No último sábado, os presidentes Luiz Inácio Lula da Silva e Javier Milei protagonizaram discursos simultâneos em convenções partidárias em São Paulo, gerando tensão política entre Brasil e Argentina. Ambos os líderes discursaram por cerca de 27 minutos, abordando temas sensíveis e trocando críticas.
Lula defende eleições brasileiras
Durante a convenção que confirmou a candidatura de Fernando Haddad ao governo de São Paulo, Lula iniciou seu discurso às 13h06 em Campinas. O presidente brasileiro enfatizou a importância da soberania nas eleições de outubro, afirmando que qualquer tentativa de interferência externa seria fortemente repudiada. “Quem quiser, de fora, vir se meter nas eleições brasileiras, já vou avisando logo: vão apanhar muito aqui nas eleições”, declarou Lula.
Milei critica autoridades brasileiras
Simultaneamente, na Arena Pacaembu, Javier Milei discursou na convenção que lançou a pré-candidatura de Flávio Bolsonaro à Presidência. O presidente argentino elogiou Bolsonaro, mas não poupou críticas a Lula e ao ministro Alexandre de Moraes, do STF, a quem chamou de “lixo careca”. A declaração foi uma resposta à decisão que impediu Milei de visitar o ex-presidente Jair Bolsonaro, gerando uma nota de repúdio do presidente do STF, Edson Fachin.
Repercussão e resposta do STF
Em resposta às declarações de Milei, Edson Fachin, presidente do STF, emitiu uma nota classificando as palavras do presidente argentino como desrespeitosas. Fachin defendeu a independência do Judiciário brasileiro e criticou a falta de civilidade nas relações entre os Estados, destacando a importância do respeito mútuo.

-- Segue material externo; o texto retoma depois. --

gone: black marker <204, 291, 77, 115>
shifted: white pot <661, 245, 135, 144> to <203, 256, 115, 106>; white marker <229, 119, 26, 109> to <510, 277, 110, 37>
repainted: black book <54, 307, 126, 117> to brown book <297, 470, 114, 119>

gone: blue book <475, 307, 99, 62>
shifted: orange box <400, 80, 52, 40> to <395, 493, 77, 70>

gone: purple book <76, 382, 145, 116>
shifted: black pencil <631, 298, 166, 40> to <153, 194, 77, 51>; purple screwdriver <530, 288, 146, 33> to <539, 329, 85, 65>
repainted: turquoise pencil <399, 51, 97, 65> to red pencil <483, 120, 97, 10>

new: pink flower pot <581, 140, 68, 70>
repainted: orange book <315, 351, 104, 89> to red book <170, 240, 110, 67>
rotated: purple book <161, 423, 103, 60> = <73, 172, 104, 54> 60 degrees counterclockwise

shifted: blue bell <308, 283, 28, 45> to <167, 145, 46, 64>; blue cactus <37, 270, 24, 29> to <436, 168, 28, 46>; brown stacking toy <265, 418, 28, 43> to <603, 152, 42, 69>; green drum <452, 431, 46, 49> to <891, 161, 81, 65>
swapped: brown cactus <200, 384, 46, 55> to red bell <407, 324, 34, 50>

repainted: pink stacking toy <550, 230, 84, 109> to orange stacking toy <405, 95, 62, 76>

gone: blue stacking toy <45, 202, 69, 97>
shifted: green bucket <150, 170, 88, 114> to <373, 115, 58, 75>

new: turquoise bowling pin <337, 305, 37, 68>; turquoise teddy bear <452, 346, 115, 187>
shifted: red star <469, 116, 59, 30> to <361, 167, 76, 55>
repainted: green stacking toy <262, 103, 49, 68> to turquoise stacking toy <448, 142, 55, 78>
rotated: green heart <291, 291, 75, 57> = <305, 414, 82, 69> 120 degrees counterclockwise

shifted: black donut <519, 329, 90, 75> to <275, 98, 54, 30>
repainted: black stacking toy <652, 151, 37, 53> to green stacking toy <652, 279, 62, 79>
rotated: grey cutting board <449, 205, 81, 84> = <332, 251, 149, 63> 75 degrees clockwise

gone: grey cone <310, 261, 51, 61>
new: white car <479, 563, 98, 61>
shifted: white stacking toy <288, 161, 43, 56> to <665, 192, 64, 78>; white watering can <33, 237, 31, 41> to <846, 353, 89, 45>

Impacto político e diplomático
Os discursos simultâneos e as críticas trocadas entre os líderes brasileiros e argentinos destacam a tensão política atual entre os dois países. As declarações de Milei, em particular, podem ter repercussões diplomáticas, considerando a resposta firme do STF e a defesa da soberania nacional feita por Lula.
O cenário político entre Brasil e Argentina continua a ser monitorado, com atenção especial às próximas movimentações dos líderes e suas implicações para as relações bilaterais.